Jeb Bush, tan cerca y a la vez tan lejos del votante latino

Jeb Bush, tan cerca y a la vez tan lejos del votante latino

David Guzmán Fonseca- La importancia del voto latino no solo se observa en los estados con una gran población latina, sino también en aquellos estados que pueden oscilar para cualquiera de los dos partidos —Nevada, la Florida, Nuevo México, Colorado e incluso Virginia y Carolina del Norte—. Muchos de los miembros del partido republicano ven en Jeb Bush y su familia la esperanza de obtener más del 40 por ciento del voto latino, algo que muchos analistas políticos ven como necesario para ganar la Casa Blanca. Por un lado, el papel que juega Columba Bush, la esposa de Jeb Bush y una mujer mexicana, va a ser fundamental para mostrar al candidato como pro‐latino. Además, desde el lanzamiento de su candidatura, Bush se ha empeñado en hablar en español a sus constituyentes.

Muchos argumentan que las posibilidades de Bush con los hispanos son mayores debido al gran apoyo que ha recibido de ellos durante su tiempo como gobernador de la Florida. Sin embargo, el comportamiento que tienen los votantes latinos en un estado de los Estados Unidos no se puede traducir a un escenario nacional. Así mismo, los constituyentes latinos en la actualidad no son los mismos que hace unos años.

En la época en que Jeb Bush fue elegido como gobernador del estado de la Florida en 1998, obteniendo el 61 por ciento del voto latino, la mayoría de los latinos del estado pertenecía a la disidencia cubana, un sector que por lo general se alinea con políticas más conservadoras. En la actualidad, son cada vez mayores los latinos de ascendencia puertorriqueña en la Florida, grupo que tiende más hacia el partido demócrata. A nivel nacional, los latinos con capacidad de votar son en sus dos‐terceras partes de ascendencia mexicana, y tienden hacia políticas menos conservadoras, en general alineándose con el partido demócrata.
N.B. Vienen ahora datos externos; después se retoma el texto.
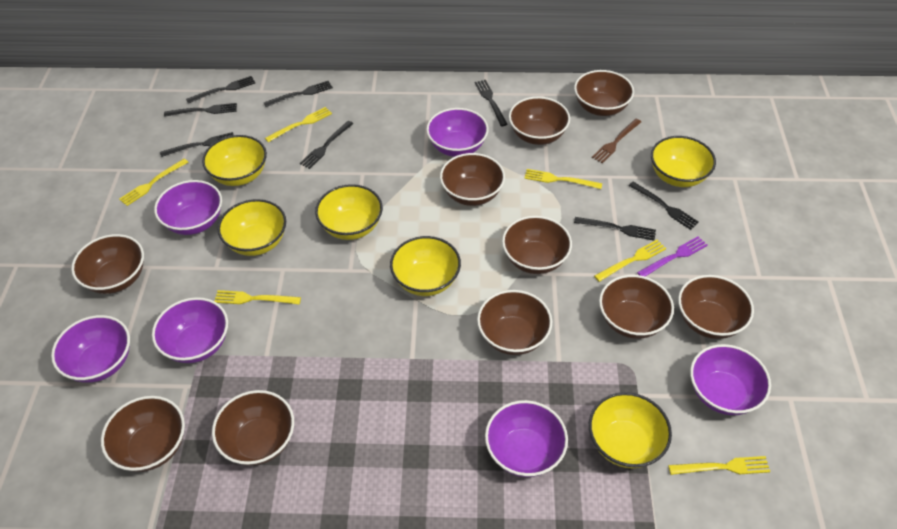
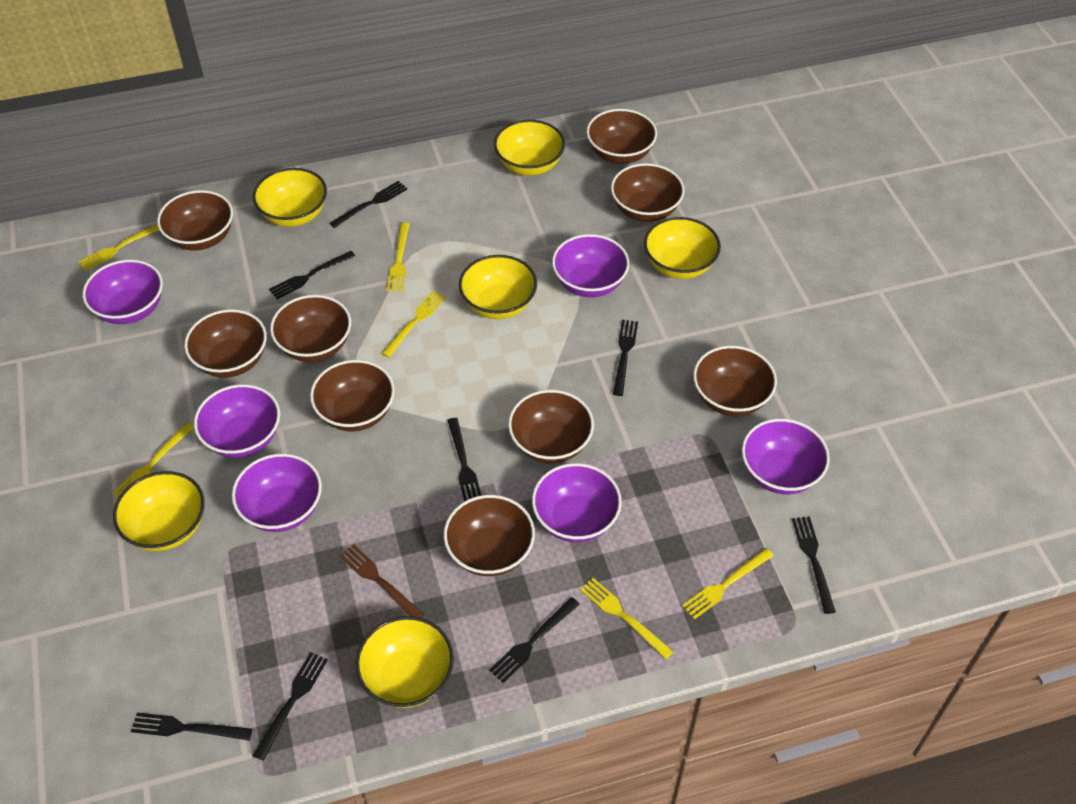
brown bowl: 10 -> 9
purple fork: 1 -> 0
Sin lugar a dudas, para los republicanos y en particular para Jeb Bush, la piedra en el zapato es cómo reconciliar las posiciones conservadoras del partido que se opone a una reforma migratoria y un camino a la legalización con la necesidad de cortejar a los votantes latinos con familiares indocumentados.

Bush se ha mostrado en oposición a las acciones ejecutivas del Presidente Obama que otorgan un alivio migratorio a miles de familias que se encuentran en riesgo de deportación. Igualmente, el candidato republicano se ha mostrado reticente a apoyar una reforma migratoria, solo hasta el momento en que se hayan reforzado las fronteras. Finalmente, en su libro publicado en el 2013, dejó entrever que se opone a que, en caso de una reforma migratoria, esta conlleve al otorgamiento de la ciudadanía estadounidense, sino que por el contrario prefiere que se trate de una residencia permanente.

Sin embargo, la separación entre las posiciones de Bush y el votante latino promedio van más allá del tema migratorio y toca otros temas fundamentales.

Con respecto al tema salarial en los Estados Unidos, Bush se ha opuesto a incrementar el salario mínimo, considerando que es el sector privado el que debe determinar dicho salario y no el gobierno. Al estar la mayoría de los latinos en los sectores de construcción, manufacturas y servicios, que son los que en general se encuentran menos remunerados, ellos serían los más beneficiados por un aumento en el salario mínimo.

En lo que concierne al tema de acceso a la salud, Bush y los latinos parecen también encontrarse en orillas contrarias del espectro. En abril de 2015, el candidato se mostró crítico a la expansión del Medicaid a través de los beneficios ofrecidos por lo que se conoce como Obamacare, programa que permite que personas no cubiertas por un seguro de salud tengan acceso a este por medio de subsidios pagados por el gobierno federal a los estados. Esta expansión en la cobertura en salud beneficia en gran medida a los latinos, quienes junto con los afroamericanos tienen las tasas más bajas en cobertura de seguros médicos en los Estados Unidos.

Solo es hasta que Jeb Bush sea escogido como el candidato oficial por el partido republicano que este puede empezar a cortejar con el votante latino. En la actualidad, solamente se encuentra en la búsqueda del apoyo del votante republicano promedio, que tiende a ser en su mayoría mucho más conservador y blanco. La búsqueda por este apoyo puede llevarlo a que se aleje aun más de las políticas que interesan y afectan a la comunidad hispana.